修理費用が車の時価額を上回った場合、保険実務では「経済的全損」と扱われることがあります。この場合、相手側の保険会社から時価額である70万円を基準とした賠償額が提示され、修理費80万円との差額10万円を自己負担しなければならないケースも発生します。
こちらに過失がなくても修理費の全額が補償されるとは限らないため、家計にとって想定外の負担です。
不足する10万円をカバーするために、まず確認したいのが、相手の自動車保険に「対物全損時の修理差額を補償する特約」が付帯されているかどうかです。

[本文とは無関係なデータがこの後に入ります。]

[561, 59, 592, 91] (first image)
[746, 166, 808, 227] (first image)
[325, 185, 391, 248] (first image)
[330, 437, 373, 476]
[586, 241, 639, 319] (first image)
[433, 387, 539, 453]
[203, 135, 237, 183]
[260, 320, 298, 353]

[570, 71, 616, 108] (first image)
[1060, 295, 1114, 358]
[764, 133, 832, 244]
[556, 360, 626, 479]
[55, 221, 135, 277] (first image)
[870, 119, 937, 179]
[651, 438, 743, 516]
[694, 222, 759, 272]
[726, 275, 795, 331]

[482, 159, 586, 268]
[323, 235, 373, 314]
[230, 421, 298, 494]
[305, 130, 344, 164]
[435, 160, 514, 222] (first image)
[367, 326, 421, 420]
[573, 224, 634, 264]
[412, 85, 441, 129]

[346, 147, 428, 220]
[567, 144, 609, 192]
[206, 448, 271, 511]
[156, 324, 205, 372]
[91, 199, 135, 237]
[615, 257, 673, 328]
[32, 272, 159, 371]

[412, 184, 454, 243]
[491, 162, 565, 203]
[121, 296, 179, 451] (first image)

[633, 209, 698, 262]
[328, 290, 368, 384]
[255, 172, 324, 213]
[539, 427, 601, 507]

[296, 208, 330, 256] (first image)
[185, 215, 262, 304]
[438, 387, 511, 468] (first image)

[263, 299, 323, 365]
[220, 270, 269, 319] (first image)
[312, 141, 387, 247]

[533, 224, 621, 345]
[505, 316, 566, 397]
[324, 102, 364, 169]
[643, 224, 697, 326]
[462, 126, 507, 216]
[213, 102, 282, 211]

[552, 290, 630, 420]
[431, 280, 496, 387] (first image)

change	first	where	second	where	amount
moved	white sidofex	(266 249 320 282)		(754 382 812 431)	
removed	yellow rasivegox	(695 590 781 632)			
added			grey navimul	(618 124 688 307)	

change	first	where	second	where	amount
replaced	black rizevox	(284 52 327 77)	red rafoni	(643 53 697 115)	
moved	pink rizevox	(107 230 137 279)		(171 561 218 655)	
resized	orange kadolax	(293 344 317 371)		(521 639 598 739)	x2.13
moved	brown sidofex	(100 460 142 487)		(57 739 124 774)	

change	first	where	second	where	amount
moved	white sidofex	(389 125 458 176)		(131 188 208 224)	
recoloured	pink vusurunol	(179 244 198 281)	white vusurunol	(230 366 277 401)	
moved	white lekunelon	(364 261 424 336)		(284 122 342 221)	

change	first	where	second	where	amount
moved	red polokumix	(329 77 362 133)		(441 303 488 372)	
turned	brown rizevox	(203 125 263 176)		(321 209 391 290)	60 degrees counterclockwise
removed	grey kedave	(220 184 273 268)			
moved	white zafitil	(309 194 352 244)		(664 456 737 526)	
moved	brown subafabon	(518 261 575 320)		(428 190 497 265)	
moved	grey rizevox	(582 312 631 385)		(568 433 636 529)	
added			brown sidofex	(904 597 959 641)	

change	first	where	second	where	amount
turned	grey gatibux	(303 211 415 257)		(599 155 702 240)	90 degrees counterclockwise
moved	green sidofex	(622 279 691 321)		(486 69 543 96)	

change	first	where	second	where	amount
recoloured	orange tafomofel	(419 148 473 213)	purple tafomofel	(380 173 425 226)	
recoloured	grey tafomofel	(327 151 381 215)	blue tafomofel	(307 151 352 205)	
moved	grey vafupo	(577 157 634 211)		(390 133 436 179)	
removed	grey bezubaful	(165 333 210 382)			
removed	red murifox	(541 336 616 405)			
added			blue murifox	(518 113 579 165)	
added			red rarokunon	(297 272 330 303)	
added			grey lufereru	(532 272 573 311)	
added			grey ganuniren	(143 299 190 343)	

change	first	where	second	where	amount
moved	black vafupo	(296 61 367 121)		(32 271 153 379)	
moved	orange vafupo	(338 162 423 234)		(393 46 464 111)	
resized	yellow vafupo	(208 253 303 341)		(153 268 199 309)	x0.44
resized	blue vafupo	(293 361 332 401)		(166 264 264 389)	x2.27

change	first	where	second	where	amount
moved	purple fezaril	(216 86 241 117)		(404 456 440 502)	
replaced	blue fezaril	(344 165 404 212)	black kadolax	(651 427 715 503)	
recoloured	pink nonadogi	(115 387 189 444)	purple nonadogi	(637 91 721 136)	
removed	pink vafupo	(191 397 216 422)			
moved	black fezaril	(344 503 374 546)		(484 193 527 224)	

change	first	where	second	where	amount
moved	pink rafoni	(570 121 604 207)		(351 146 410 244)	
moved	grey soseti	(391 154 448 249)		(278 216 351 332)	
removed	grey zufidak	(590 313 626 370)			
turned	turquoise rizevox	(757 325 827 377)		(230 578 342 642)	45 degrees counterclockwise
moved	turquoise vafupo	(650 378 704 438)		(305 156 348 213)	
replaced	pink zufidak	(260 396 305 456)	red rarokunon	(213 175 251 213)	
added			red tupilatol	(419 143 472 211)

この特約は、経済的全損となった場合でも、一定の条件を満たせば、時価額を超える修理費用の一部を補償するものです。補償内容や上限額は保険会社や契約内容によって異なりますが、修理費の不足分を補える可能性があります。
この特約が利用できれば、不足していた10万円を相手側の保険からカバーでき、自己負担を抑えてN-BOXを修理できる可能性があります。まずは、相手方の保険担当者に、特約の有無や適用条件を確認してみましょう。
相手に特約がない場合、次に検討したいのが、提示された「70万円」という時価額が妥当かどうかを確認することです。
保険会社が提示する時価額と、実際に中古車販売店で同程度の車を購入する際の価格には差が生じることがあります。そのため、提示された金額だけで判断せず、現在の中古車市場における価格を確認することが大切です。
中古車情報サイトなどで、自身のN-BOXと同程度の条件(年式・グレード・走行距離など)の車を複数探し、販売価格を確認しましょう。
見積書や画面のスクリーンショットなどを資料として提示することで、保険会社が算定した時価額について再検討を求める材料になる可能性があります。「提示された金額では同程度の車を購入できない」という点について、客観的な市場価格をもとに説明することが重要です。
被害者に過失がまったくない「10対0」のもらい事故では、弁護士法第72条により、加入している保険会社に示談交渉を依頼できない場合があります。そのようなときに確認したいのが、自身の自動車保険などに付帯されている「弁護士費用特約」です。
この特約を利用できれば、弁護士費用(限度額は通常300万円まで)の補償を受けながら、相手側保険会社との交渉を弁護士に一任できます。一般的に、弁護士費用特約を利用しても自動車保険の等級には影響しないとされていますが、具体的な利用条件については加入している保険会社へ確認しましょう。
弁護士に相談することで、提示された時価額の妥当性や代車費用などについて、法的な観点から検討できます。保険会社から提示された金額に疑問がある場合は、一人で判断せず、専門家に相談することも選択肢の1つです。
10対0の事故であっても、車の時価額と修理費用の関係によって、修理代が全額支払われない「経済的全損」となる場合があります。しかし、保険会社から提示された最初の金額だけで判断する必要はありません。
まずは、相手側の保険に「対物全損時修理差額費用特約」が付帯されているかを確認し、不足分を補える可能性を探りましょう。それが難しい場合は、中古車市場の価格を確認したうえで時価額の妥当性を検討したり、自身の「弁護士費用特約」を活用して専門家に相談したりする方法があります。
理不尽な自己負担を避けるためにも、保険会社から提示された内容を十分に確認し、愛車の修理や買い替えに必要な費用について適切な対応を検討しましょう。